Organic Soil Amendments
Previous work in the Central Coast has documented aversion to using organic soil amendments due to concern over the potential for cross-contamination of human pathogens from soils to crops, in particular composted animal manure (Baur et al., 2016; Karp et al., 2016). Replacing manure and compost with more highly-processed or synthetic fertilizers can affect soil health. For example, use of such fertilizers can reduce soil organic matter and disrupt a variety of key soil processes, including nutrient cycling and retention, water infiltration and retention, water filtration, erosion control, and carbon sequestration (Drinkwater et al., 1998; Weil and Magdoff, 2004).
Our analysis reveals that some buyers discourage or prohibit growers from using compost due to food safety concerns (Appendix D, Theme 1 in Supplementary Material). This poses a dilemma for growers who believe that compost is essential for soil health, especially in organic production (Appendix D, Theme 3 in Supplementary Material). “It's really getting tough,” said Respondent 43, “I hate using soil amendments. I mean, I love using them, but I hate using them ever since all these protocols came out… This was the first year (2017) I switched over in a big way and stopped using compost completely.”
Food safety regulations make it onerous and costly for growers to produce their own compost on site. Also, some growers contend that using compost is risky. As one grower explained, “you're actually bringing in foreign material to your ranch” and risking introducing disease, “So we stick with the [physically heat-treated] pellets…” (Respondent 44a), which add organic matter and nutrients but are intended to be functionally sterile (Chen and Jiang, 2014; Jung et al., 2014). Our interviews tentatively suggest that growers without dedicated food safety staff, like Respondent 44, or with particularly strict buyers, seem to be shifting toward the physically heat-treated pellets or opting to build soil fertility through cover-cropping alone. Food safety reform has also virtually ended the practice of purchasing and applying raw manure to fields (Baur et al., 2016), even during fallow periods, despite its easy availability from cattle ranches in the region and one grower's reminiscence that manure “was just good, cheap stuff” (Respondent 54).

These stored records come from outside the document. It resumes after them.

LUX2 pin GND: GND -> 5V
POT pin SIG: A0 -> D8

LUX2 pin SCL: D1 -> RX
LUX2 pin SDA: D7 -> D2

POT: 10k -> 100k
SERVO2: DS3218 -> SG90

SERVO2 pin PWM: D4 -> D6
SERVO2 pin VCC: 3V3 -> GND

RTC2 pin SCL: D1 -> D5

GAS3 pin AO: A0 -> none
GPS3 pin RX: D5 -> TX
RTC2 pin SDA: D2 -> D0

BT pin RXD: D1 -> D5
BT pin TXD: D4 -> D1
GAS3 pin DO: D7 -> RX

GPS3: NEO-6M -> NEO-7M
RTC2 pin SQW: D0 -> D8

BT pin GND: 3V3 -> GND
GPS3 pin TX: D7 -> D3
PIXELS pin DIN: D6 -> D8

Nonetheless, some growers continue to maintain strong relationships with their compost suppliers, who supply them with excellent documentation that eases the bureaucratic burden (Appendix D, Theme 2 in Supplementary Material). At least one grower in this position believed that applying compost might convey protective benefits: “You want to build your soil up—your organic matter. You'll have healthier crops, and not just quality-wise. A healthy crop means it's not going to have bacteria and things like that” (Respondent 47).
Scientific research on the impacts of compost and manure is mixed and appears to support both growers who view these soil amendments as risky, as well as those who perceive that they boost comprehensive soil health and enhance pathogen suppression. For example, on the one hand, biological soil amendments can present food safety risks if not properly managed (Ferens and Hovde, 2011; Oliveira et al., 2011). Composting via thermal treatment aims to reduce pathogen levels without eliminating beneficial microorganisms (Fuchs, 2010), but low levels of pathogens may survive in the soil for prolonged periods following incorporation (Jiang et al., 2003; Islam et al., 2004). Determining appropriate time intervals between compost application and harvest is challenging, since pathogen persistence depends on field conditions (Suslow et al., 2003; Millner and Reynolds, 2009).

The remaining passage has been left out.